Never before has a flight from Egypt to Madrid take so long. It was widely reported that Antonio Conte would make that trip on Sunday evening in anticipation of Julen Lopetegui’s sacking as Real Madrid manager the next morning. Of course, that materialised, with Lopetegui dismissed after just 139 days and 14 games in charge, but Conte has not yet been named his successor.
In fact, most recently it has been claimed that Conte has ruled himself out of the running for the job, at least until the end of the season when he would, apparently, be more open to taking over at the Santiago Bernabeu. With that news, it’s increasingly likely that Castilla coach and former midfielder Santiago Solari will be stay in interim charge until the summer.

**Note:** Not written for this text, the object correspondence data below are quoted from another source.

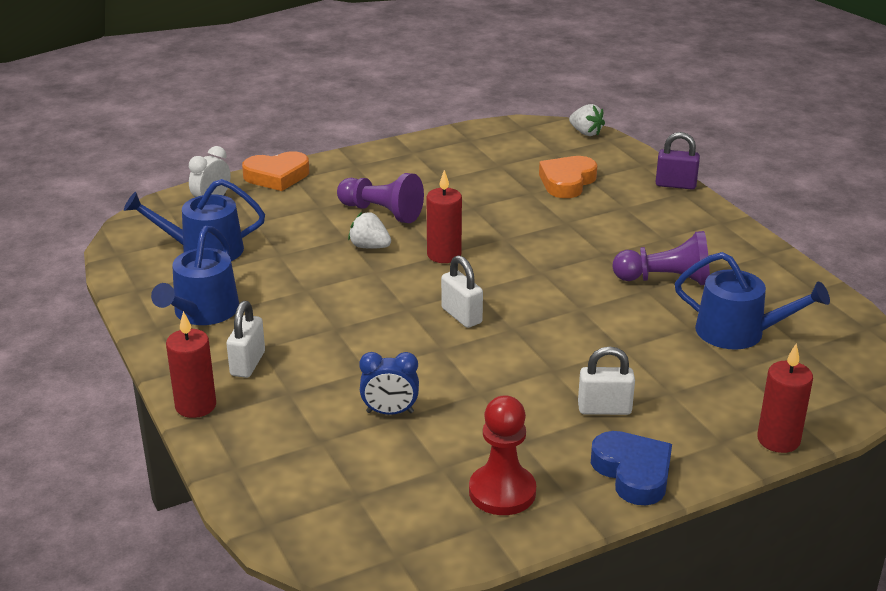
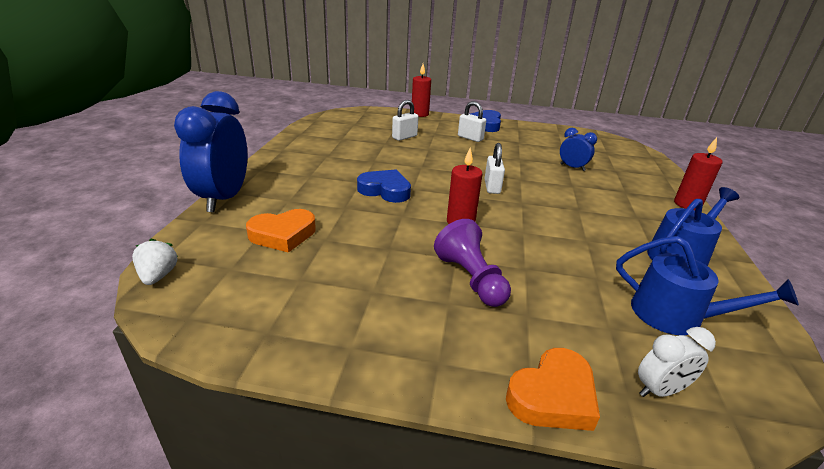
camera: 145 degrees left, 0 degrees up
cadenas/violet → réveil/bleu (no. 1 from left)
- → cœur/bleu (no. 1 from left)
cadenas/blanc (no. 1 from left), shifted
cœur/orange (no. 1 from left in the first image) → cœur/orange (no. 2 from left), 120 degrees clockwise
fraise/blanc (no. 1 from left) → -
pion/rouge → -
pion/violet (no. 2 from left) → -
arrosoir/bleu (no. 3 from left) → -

But would Conte even be the right man for the job? Well, it depends on what Real Madrid are looking for in their next manager. If they want someone to salvage their season and make the most of what they already have, then the Italian is the best there is. But if it’s with one eye on the long term, then targeting Conte might not be such a good idea.
Were Conte to take over at the Santiago Bernanbeu, he would find himself in a similar situation to the one found upon taking over at Chelsea. Real Madrid are a side of ageing stars, just as Chelsea were. A team of big egos, just as Chelsea were. And right, they’re in a mess, just as Chelsea were. The parallels between the two jobs are stark.
Within weeks of taking over, Conte had managed to turn things around at Stamford Bridge, going on to win the Premier League title in his first season in England. It was an astonishing success and something that suggests the former Juventus and Italy boss would the perfect man, maybe even the only man, to eke another season of excellence out of Real Madrid’s current squad.
Conte’s second season at Chelsea showed the other side of the Italian, though. The Blues’ title defence fell apart before it had even been mounted, with Conte leaving the club slumped outside the Champions League places. The glory days were glorious, but the slide down the other side of the mountain was as destructive as it was quick.
Of course, the argument could be made that Real Madrid are a club that only deals in the short-term. They jump from manager to manager, transfer to transfer all in search of the most immediate manifestation of success. Traditionally, they have shown little interest in raising their own and bringing them through – see the ‘Galacticos’ transfer policy under Florentino Perez.
But the appointment of Lopetegui in the summer hinted at a slightly different approach. There were no ‘Galacticos’ signed over the summer, perhaps with the sole exception of Thibaut Courtois. Instead, players like Marco Asensio, Isco and Dani Ceballos were meant to represent the future of Real Madrid.
Mauricio Pochettino, another name linked with the vacancy, might be better equipped to continue with that strategy, given his success at bring through academy products at both Southampton and Spurs. Leonardo Jardim, out of a job since being sacked by Monaco last month, also has a proven track record in this regard.
Without short-term success, though, a Real Madrid manager won’t last to see the long-term. Two of the club’s last three managerial appointments – Rafa Benitez and now Lopetegui – have been sacked before Christmas, contributing to the notion that the Santiago Bernabeu hot seat has become the hotted in European football. The elite managers who ordinarily might be interested in such a position are seemingly reluctant to sit on it for fear of being burned.
It might be the summer by the time Real Madrid feel they can make an approach for Conte, but given what we know about the club’s priorities and what they look for in a manager, they should wait for the Italian. Just make sure to actually book him a flight when the time comes, though.